= Tyler Yarema =

Canadian Toronto-based singer/songwriter (born 1972)

Tyler Richard Yarema (born October 27, 1972) is a Canadian Toronto-based singer-songwriter. A self-taught pianist, Yarema's early influences in music stem from the stride genre, and he takes his cues from musicians such as Willie "the Lion" Smith, Fats Waller, Pete Johnson, Lionel Hampton, and Duke Ellington. Yarema's bands specialize in a unique hybrid of blues, jump-blues, swing, boogie-woogie, and original popular music.

== Career ==
After moving from Thunder Bay to Toronto in 1994, Yarema became a nightclub regular. Yarema gained traction by playing alongside Jeff Healey, Chris Whiteley, King Biscuit Boy, Downchild Blues Band, and Doug Riley before forming his own band entitled Tyler Yarema and His Rhythm. Yarema has since played, produced, arranged, and sung on over 40 albums.

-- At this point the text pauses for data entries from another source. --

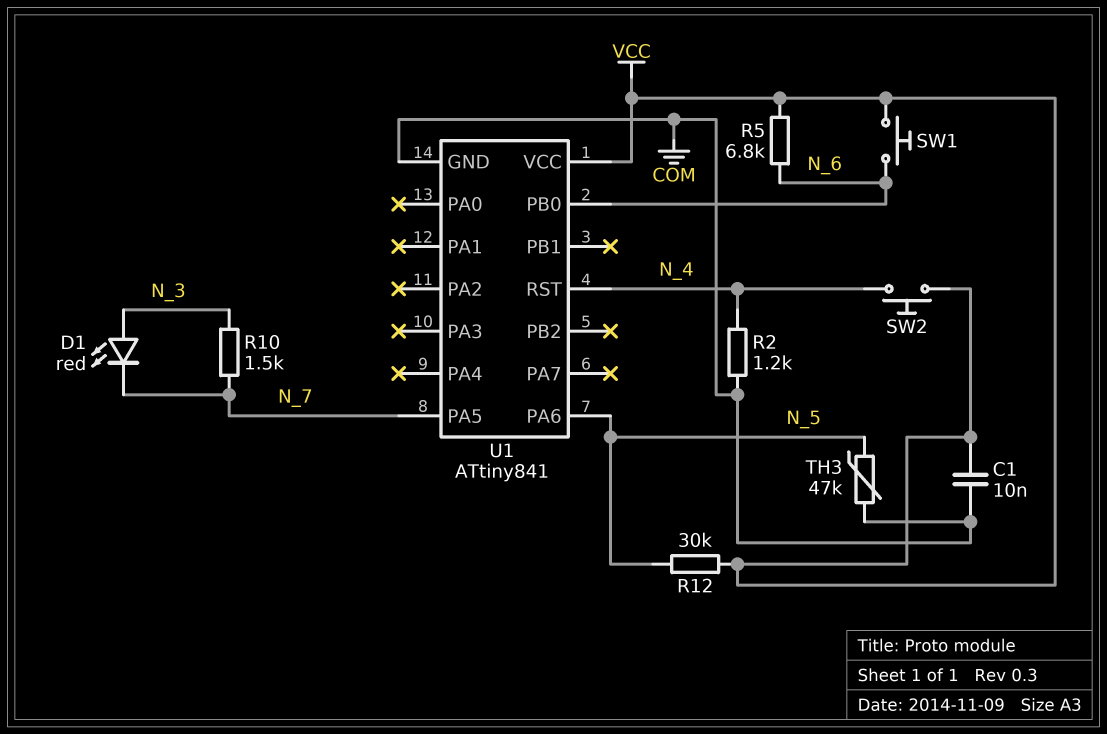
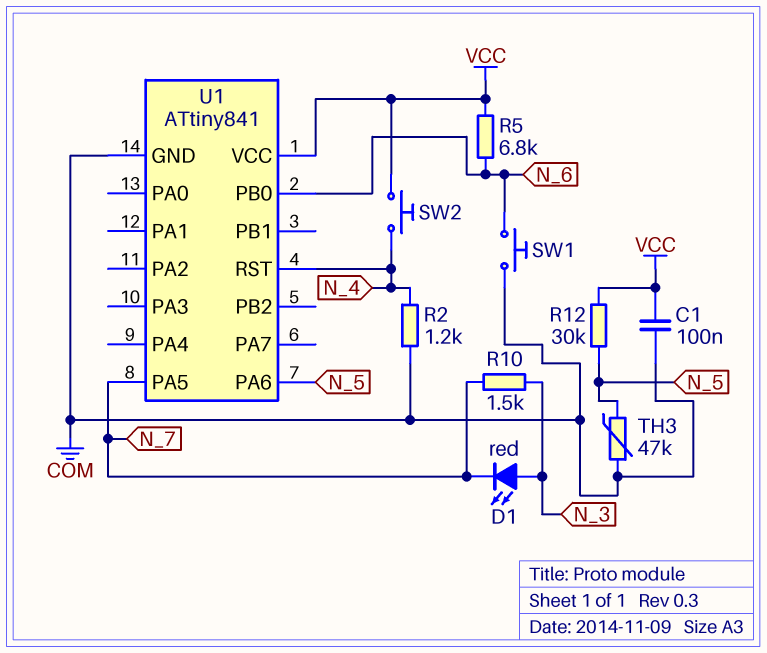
C1: 10nF (COM, VCC) -> 100nF (COM, VCC)
SW1: button (N_6, VCC) -> button (COM, N_6)

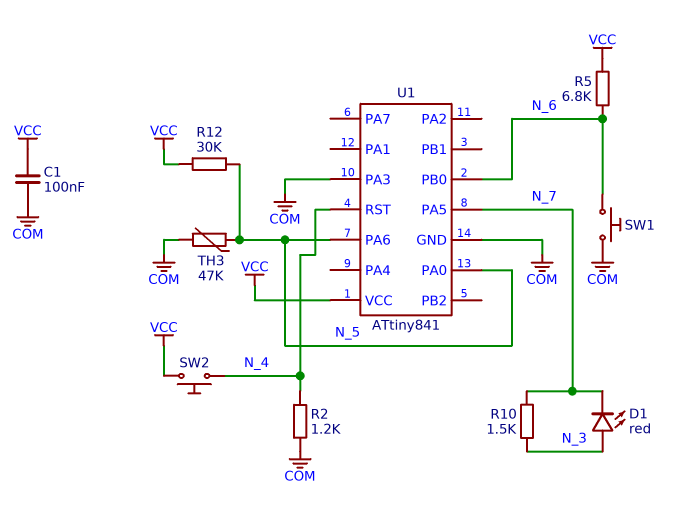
U1 pin PA0: none -> N_5
U1 pin PA3: none -> COM

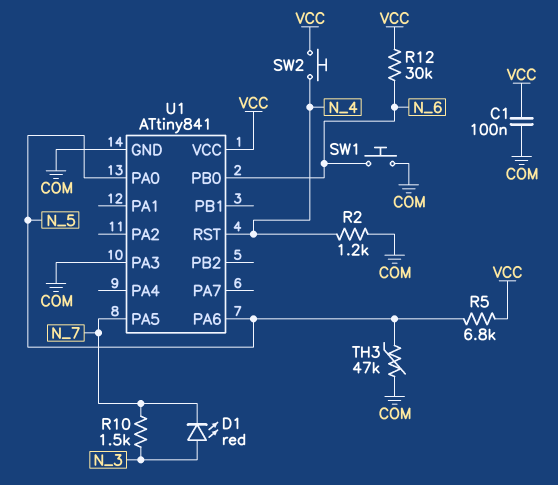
R5: 6.8k (N_6, VCC) -> 6.8k (N_5, VCC)
R12: 30k (N_5, VCC) -> 30k (N_6, VCC)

Currently, Yarema is working on a recording project through the vehicle of his band Empire Avenue that steers away from traditional jazz and blues and focuses on an original sounding adult pop.

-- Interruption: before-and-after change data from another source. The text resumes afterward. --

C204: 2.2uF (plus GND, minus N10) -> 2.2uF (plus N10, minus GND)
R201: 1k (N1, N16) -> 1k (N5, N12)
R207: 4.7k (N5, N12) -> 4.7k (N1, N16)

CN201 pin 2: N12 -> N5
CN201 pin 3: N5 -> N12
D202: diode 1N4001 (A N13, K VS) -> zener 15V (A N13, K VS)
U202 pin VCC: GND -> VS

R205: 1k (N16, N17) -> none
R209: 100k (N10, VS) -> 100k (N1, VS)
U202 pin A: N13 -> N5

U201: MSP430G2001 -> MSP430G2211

Tyler joined Downchild Blues Band in 2021, after the death of their long-serving keyboard player Michael Fonfara.

== Awards and recognitions ==
- 1998 – New Artist of The Year – Maple Blues Awards (winner)
- 1999 – Piano Player of the Year – Maple Blues Awards (winner)
- 2002 – Best Keyboard Player – Now Magazine (winner)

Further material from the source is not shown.